Io fui invitato a collaborare con le mie traduzioni de La Giovane Parco di Paul Valéry e di alcune liriche tratte da Gaspard de la Nuit di Aloysius Bertrand. Fra le altre trasmissioni ci fu anche, in veneziano, Romeo e Giulietta di Berto Barbarani; Il Castello di Palazzeschi; Nella colonia penale radio-dramma tratto dal Messaggio dell’Imperatore di Kafka.

Sinisgalli, Giagni, e talvolta anche Rossi, facevano precedere la trasmissione da una breve nota critica illustrante le sue riposte significazioni, nota rivolta a un pubblico vasto, disperso, eterogeneo, ma toccato direttamente nello spirito dal “linguaggio auditivo” (così chiamato da Franco Malatini, studioso di radiofonia) basato “sulle originali ricerche autonome dell’espressione radiofonica” (come dice Adriano Magli), cioè del suo linguaggio specifico.

Ma è bene qui citare di ciascuno dei quattro fondatori dell’Usignolo un breve brano tratto da “Radiocorriere” alla vigilia dell’inaugurazione del loro Teatro.

Giagni: “... Farvi giungere l’ultima pagina di lettura, una pagina di poesia, un dialogo dove la parola diventa il centro di migliaia di immagini; una pagina celebre che conoscete o che vi è sconosciuta.

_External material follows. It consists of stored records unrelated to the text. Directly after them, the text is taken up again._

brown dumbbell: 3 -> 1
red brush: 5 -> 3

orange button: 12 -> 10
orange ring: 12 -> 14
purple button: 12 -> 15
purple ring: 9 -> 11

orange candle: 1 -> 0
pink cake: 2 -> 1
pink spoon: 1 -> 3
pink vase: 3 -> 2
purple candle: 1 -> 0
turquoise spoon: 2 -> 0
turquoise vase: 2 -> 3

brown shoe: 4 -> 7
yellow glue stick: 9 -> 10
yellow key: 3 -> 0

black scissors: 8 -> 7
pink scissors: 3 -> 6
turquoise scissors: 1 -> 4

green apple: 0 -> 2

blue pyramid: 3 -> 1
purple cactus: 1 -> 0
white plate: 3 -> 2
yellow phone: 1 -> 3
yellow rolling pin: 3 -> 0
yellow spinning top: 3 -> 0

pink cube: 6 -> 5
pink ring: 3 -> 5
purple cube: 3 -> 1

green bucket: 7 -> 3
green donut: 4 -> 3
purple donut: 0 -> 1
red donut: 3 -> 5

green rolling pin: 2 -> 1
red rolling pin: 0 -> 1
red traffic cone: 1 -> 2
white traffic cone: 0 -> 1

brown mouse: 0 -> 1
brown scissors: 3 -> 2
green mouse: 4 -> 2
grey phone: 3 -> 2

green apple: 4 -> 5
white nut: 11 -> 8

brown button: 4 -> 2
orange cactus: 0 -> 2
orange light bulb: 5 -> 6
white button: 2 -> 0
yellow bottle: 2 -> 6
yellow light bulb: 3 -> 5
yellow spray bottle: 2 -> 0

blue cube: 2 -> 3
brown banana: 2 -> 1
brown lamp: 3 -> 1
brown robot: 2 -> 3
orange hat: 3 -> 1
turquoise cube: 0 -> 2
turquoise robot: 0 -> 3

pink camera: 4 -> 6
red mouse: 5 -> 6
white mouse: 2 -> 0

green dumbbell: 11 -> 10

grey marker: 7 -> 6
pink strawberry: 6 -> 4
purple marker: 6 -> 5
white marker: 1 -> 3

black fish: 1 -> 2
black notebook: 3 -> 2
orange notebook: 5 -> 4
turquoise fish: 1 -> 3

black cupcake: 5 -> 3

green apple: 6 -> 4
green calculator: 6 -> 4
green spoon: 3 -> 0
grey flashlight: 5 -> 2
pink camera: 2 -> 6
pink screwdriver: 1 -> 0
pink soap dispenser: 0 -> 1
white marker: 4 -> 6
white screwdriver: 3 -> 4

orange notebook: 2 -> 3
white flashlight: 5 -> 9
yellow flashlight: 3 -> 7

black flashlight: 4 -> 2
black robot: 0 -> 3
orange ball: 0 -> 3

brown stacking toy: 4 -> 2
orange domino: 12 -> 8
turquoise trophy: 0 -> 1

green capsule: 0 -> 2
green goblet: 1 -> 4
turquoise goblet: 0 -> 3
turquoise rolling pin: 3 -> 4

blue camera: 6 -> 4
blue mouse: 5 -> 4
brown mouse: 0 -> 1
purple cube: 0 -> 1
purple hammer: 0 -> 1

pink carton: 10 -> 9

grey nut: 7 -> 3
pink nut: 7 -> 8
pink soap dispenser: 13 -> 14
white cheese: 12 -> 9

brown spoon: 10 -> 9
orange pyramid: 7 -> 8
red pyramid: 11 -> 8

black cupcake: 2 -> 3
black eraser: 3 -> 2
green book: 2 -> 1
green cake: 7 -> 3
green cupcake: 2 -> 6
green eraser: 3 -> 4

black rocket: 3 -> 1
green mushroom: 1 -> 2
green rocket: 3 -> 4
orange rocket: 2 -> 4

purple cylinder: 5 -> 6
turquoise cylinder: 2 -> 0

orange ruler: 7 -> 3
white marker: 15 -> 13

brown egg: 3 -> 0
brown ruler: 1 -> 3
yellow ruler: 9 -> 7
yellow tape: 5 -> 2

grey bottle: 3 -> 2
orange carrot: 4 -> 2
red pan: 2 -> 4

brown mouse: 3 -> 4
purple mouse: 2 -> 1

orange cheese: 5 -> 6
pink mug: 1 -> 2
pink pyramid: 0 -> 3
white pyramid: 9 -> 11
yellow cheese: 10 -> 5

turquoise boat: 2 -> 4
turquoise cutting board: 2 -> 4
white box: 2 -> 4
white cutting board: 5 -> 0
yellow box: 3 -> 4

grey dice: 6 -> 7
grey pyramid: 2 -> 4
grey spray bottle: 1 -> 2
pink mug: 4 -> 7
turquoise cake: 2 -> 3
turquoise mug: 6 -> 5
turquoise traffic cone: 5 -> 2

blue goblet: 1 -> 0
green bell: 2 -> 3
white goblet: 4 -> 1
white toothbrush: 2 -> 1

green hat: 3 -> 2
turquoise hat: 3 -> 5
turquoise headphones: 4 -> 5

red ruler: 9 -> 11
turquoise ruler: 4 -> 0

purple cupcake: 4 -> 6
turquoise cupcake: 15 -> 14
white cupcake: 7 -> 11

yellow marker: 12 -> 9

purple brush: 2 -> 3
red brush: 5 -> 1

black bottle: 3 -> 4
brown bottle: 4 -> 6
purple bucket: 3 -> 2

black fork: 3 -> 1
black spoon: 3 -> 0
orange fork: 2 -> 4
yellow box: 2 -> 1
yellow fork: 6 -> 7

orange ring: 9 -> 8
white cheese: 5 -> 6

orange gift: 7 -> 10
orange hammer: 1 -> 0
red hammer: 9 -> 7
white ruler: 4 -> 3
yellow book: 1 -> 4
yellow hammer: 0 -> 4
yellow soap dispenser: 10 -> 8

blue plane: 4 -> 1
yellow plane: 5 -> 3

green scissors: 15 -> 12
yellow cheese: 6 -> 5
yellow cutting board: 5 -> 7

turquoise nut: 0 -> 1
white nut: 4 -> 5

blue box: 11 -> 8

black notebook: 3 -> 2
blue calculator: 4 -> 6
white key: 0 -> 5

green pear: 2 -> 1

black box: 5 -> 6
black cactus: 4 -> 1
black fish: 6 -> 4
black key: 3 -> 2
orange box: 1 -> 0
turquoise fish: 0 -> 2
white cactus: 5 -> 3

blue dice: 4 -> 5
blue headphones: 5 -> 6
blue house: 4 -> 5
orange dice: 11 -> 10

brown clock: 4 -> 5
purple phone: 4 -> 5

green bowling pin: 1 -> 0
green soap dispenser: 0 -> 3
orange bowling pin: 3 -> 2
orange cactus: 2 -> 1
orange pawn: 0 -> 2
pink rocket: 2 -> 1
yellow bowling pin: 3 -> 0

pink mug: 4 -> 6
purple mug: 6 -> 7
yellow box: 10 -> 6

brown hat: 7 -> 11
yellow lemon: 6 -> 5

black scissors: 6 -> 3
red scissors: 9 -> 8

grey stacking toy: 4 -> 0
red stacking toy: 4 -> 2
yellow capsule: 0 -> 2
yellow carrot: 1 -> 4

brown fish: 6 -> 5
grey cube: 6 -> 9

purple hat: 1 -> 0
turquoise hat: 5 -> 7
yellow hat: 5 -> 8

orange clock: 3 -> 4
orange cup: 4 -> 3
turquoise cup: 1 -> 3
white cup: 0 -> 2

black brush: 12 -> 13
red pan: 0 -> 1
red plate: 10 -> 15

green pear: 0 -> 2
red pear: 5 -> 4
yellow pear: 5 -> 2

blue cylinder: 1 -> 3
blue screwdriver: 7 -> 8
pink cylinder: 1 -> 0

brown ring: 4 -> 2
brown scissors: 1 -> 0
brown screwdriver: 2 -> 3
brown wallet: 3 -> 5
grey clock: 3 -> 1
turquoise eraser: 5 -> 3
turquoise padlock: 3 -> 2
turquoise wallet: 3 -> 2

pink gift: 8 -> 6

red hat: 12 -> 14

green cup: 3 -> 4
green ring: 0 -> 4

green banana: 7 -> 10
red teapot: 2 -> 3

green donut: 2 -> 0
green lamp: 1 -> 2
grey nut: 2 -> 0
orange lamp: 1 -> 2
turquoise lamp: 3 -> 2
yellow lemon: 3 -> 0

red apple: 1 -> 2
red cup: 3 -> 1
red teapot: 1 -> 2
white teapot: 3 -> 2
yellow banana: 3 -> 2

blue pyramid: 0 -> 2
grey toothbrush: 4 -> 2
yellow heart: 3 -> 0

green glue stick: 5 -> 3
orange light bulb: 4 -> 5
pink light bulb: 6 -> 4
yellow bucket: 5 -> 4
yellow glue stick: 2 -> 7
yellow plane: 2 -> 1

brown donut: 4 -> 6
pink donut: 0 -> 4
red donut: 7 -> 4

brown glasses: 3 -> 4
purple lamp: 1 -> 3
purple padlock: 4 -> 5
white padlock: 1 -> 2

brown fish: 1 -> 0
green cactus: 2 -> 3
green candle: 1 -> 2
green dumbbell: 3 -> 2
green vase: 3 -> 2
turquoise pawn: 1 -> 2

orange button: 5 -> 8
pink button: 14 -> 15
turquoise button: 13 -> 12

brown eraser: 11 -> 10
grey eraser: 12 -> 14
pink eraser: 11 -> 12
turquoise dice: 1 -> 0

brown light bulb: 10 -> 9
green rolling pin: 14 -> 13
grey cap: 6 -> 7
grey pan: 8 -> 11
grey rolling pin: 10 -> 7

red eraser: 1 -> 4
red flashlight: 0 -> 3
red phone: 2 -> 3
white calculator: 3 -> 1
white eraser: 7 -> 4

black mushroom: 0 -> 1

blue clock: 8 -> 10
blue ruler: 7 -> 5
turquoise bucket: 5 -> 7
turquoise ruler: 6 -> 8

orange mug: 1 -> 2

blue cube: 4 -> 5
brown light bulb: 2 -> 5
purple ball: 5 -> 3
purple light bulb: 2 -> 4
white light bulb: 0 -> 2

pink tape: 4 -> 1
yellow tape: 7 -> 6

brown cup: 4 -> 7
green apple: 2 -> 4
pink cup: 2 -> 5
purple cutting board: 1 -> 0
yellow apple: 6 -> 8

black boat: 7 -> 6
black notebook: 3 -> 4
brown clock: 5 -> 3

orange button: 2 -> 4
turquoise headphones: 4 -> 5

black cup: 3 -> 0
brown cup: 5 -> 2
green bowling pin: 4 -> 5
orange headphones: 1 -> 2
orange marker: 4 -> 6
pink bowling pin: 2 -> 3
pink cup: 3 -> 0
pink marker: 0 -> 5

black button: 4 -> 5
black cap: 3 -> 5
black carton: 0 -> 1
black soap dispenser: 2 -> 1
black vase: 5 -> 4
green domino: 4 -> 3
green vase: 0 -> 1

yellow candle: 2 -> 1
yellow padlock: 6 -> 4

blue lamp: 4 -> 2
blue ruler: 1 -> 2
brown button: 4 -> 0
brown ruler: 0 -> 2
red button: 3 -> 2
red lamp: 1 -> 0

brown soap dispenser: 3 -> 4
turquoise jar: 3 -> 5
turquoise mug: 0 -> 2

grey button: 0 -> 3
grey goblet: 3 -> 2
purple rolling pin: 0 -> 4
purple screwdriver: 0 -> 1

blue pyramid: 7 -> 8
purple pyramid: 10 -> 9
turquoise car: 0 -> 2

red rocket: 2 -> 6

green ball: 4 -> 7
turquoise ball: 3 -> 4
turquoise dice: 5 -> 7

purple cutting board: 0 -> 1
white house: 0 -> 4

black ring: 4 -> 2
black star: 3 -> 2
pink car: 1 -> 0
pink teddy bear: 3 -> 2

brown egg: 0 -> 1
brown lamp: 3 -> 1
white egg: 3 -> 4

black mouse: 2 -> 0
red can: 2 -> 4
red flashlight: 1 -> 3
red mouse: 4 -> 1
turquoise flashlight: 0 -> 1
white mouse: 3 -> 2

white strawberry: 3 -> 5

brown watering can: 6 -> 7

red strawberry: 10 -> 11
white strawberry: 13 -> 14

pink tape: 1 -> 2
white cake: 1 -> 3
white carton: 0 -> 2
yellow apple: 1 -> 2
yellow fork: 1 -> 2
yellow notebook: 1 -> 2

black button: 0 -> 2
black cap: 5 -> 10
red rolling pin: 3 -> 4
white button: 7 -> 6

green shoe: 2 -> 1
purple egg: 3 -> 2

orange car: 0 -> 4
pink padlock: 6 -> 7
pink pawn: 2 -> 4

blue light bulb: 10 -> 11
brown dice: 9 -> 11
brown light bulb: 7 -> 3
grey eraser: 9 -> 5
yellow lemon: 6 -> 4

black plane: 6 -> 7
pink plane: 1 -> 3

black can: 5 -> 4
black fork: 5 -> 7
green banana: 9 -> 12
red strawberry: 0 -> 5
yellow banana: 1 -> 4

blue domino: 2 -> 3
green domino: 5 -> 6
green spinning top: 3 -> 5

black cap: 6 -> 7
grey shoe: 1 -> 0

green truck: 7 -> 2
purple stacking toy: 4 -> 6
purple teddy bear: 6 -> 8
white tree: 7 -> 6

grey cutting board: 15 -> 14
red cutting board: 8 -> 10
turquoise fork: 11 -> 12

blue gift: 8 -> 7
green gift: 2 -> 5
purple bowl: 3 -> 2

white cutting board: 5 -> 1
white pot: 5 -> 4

Da tempo andiamo ripetendo che la Radio è una delle poche invenzioni moderne atte ad accogliere la voce dei poeti...”.

Modigliani: “... il gioco dei due piani sonori per cui la Radio e solo la Radio è in grado di riunire poesia e musica in maniera comprensibile e gradevole risulterà così avvincente che non si potranno più concepire i concetti espressi con parole separati da quelli espressi con note".

Rossi: “... ‘Se c’è una speranza da coltivare, è questa: che la parola, il verbum antico ed immutabile riottenga la sua funzione chiara ed inconfondibile di suprema espressione: nulla, infatti, è tanto chiaro nell’arte, come la parola. La quale è canto, musica, pensiero, descrizione, avvenimento, azione, tutto. La Radio ha da restituire alla parola la sua mirabile potenza’. Queste parole non sono mie, sono di Alberto Casella ed hanno una data: millenovecentotrentadue...”.

Sinisgalli: “... Questo strumento che tra la luce e i rumori del giorno perde i suoi attributi miracolosi, riattinge nel cuore della notte, simile a certi fiori e a certi mostri, le sue incantevoli virtù. Direi che in quel silenzio la radio diventa qualcosa come un medium, un medium cosmico che stimola non solo il nostro udito, ma sommuove la nostra coscienza nelle facoltà più indecifrabili: la me¬moria e il presentimento. Quella ch’è l’alba per i sensi è la notte per l’anima. Si direbbe che la stanchezza del corpo giovi a dare al nostro spirito una maggior vivacità, una effettiva acutezza. Per questo forse l’uomo rimanda a tarda sera il suo esame di coscienza. Nelle ore notturne ci è sempre riuscito più agevole parlare con noi stessi, con le persone, e intendere la parole dei poeti. I nostri libri più cari stanno lì, accanto al letto. E noi ci siamo chiesti: non potrebbe la radio periodicamente sostituirsi al libro che teniamo sul comodino? Portarci tra veglia e sonno il conforto di parole assolute, legarci, senza filo, a un cielo suggestivo, il cielo animato dalla Poesia?..”.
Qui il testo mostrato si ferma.